I work in HPC myself (mostly using Fortran). I liked your slides very much. 
However I have a few a few questions. For now, I'll focus on the one that 
puzzles me the most.

Am I misunderstanding the purpose of your ArrayObj type? It seems to me your 
implementation of macro indexArray*(x: ArrayObj{call}, y: ArrayIndex): untyped 
is little inflexible. After all, not every function returning an ArrayObj will 
be just doing element-wise calculations (or should it?)... I guess that's a 
good time for using procedure-modifying macros which would add them to some 
compile-time collection and then indexArray will choose the right 
transformation based on data in the collection (also at compile-time). Also, 
some special cases could be done easier this way.

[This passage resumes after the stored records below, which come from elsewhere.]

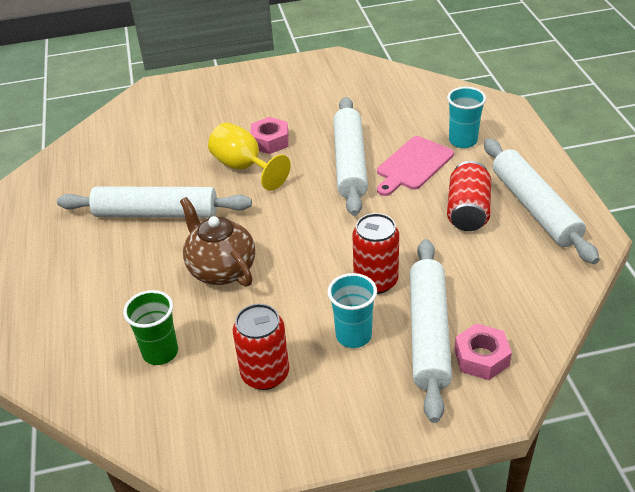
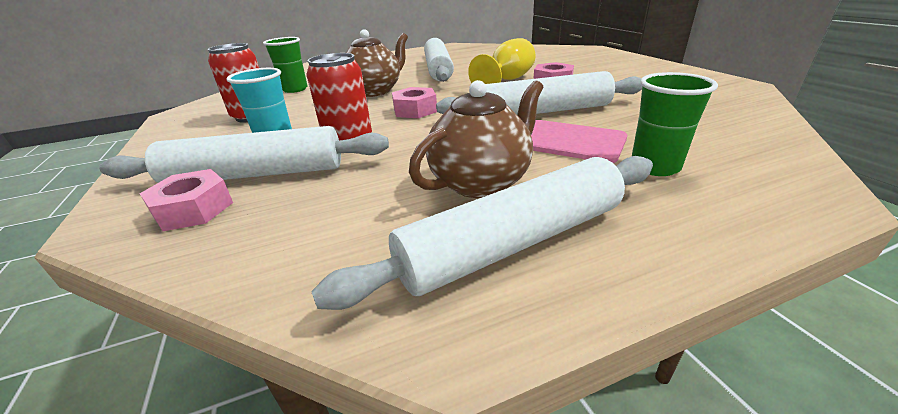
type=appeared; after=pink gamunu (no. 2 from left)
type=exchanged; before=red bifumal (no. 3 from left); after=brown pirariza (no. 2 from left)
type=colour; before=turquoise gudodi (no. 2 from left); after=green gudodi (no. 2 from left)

For example, let's consider 
the difference between element-wise addition and multiplication and circular 
shifting:
    
    
    proc `+`*(x: ArrayObj, y: ArrayObj): ArrayObj {.elemental.}
    proc `*`*(x: ArrayObj, y: ArrayObj): ArrayObj {.elemental.}
    
    # (x + y * z)[i]  -->  x[i] + y[i] * z[i]
    
    
    replace:
      proc rshift*(x: ArrayObj, shift: int): ArrayObj = ...
      
      proc opt(x: ArrayObj, shift: int, i: SomeInteger) =
       if shift + i < x.len:
         x[shift + i - x.len]
       else:
         x[shift + i]
      
      proc opt(x: ArrayObj, shift: static[int], i: static[SomeInteger]) =
        when shift + i < x.len:
          x[shift + i - x.len]
        else:
          x[shift + i]
      
      ...
    
    # if x.len == 10:
    #   x.cshift(2)[5]  -->  x[6]
    #   x.cshift(2)[9]  -->  x[1]
    
    

Actually, macro elemental is quite simple. Unless we would like it to use 
vectorization or other additional optimizations, of course.